Republican U.S. Senate candidate Dan Sullivan has taken to summarizing his campaign with a sentence about his view of Alaska's virtues: "There's nothing wrong with America that can't be fixed by what's right about Alaska."
He doesn't drop this line into debates as regularly as he inserts the names of Harry Reid and President Barack Obama, but it has clearly emerged as a favorite, repeated by his backers on Twitter and elsewhere.
An alert reader in Juneau called my attention to another political parallelism.
On Jan. 20, 1993, William Jefferson Clinton did something similar in his 14-minute inaugural address, a model of brevity.
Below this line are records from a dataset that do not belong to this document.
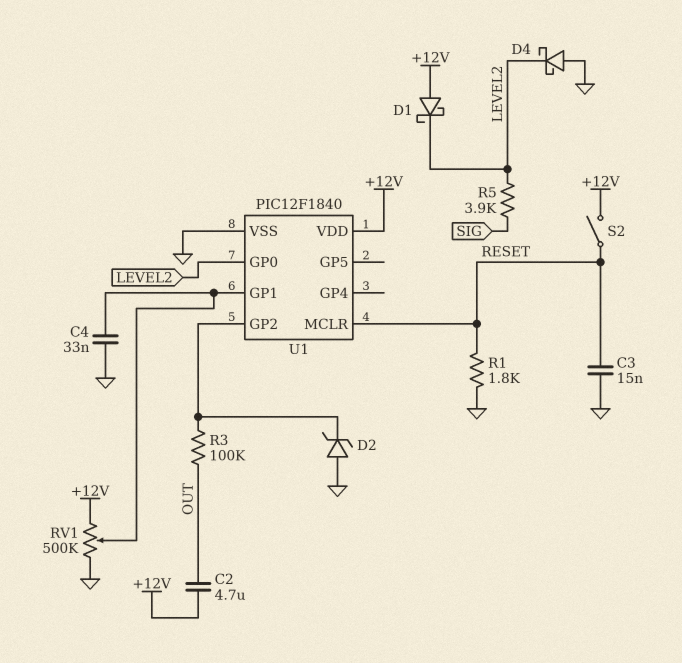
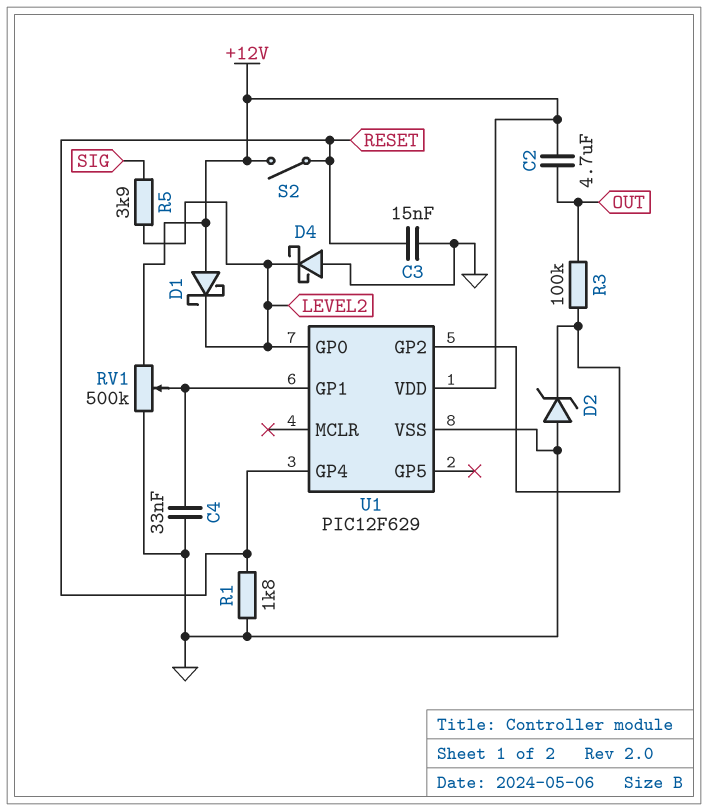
U1: PIC12F1840 -> PIC12F629
U1 pin GP4: none -> RESET
U1 pin MCLR: RESET -> none

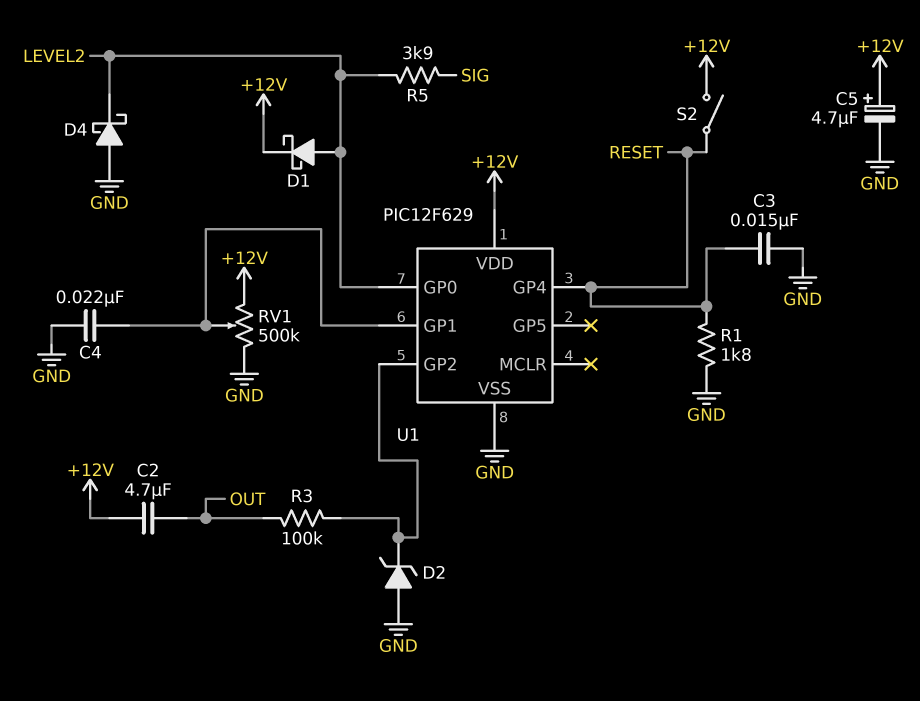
C4: 33nF (GND, U1/GP1) -> 22nF (GND, U1/GP1)
C5: none -> 4.7uF (plus +12V, minus GND)
D1: schottky (A +12V, K LEVEL2) -> schottky (A LEVEL2, K +12V)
"There is nothing wrong with America that cannot be cured by what is right with America," Clinton said, pausing for the steady applause that followed on that winter day in Washington.
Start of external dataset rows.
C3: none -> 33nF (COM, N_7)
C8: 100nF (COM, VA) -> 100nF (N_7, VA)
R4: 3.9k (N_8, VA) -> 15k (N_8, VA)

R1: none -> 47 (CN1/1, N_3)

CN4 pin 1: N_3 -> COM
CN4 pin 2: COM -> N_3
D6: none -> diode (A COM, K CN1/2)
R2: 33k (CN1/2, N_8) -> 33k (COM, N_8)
It was the most quoted line in the speech, one that Obama called upon in a speech he gave about race in Philadelphia before the 2008 election. Others have expressed similar sentiments in their own ways.
In a 2010 rally for Gov. Rick Perry in Texas, Sarah Palin said: "There's nothing wrong with America that Americans can't fix."
David Kusnet, the chief speechwriter for Clinton, came up with the phrase for Clinton, borrowing from a statement that the candidate had repeated during his campaign, "Every problem in America has been solved somewhere," wrote Robert Schlesinger in his history of White House speechwriters.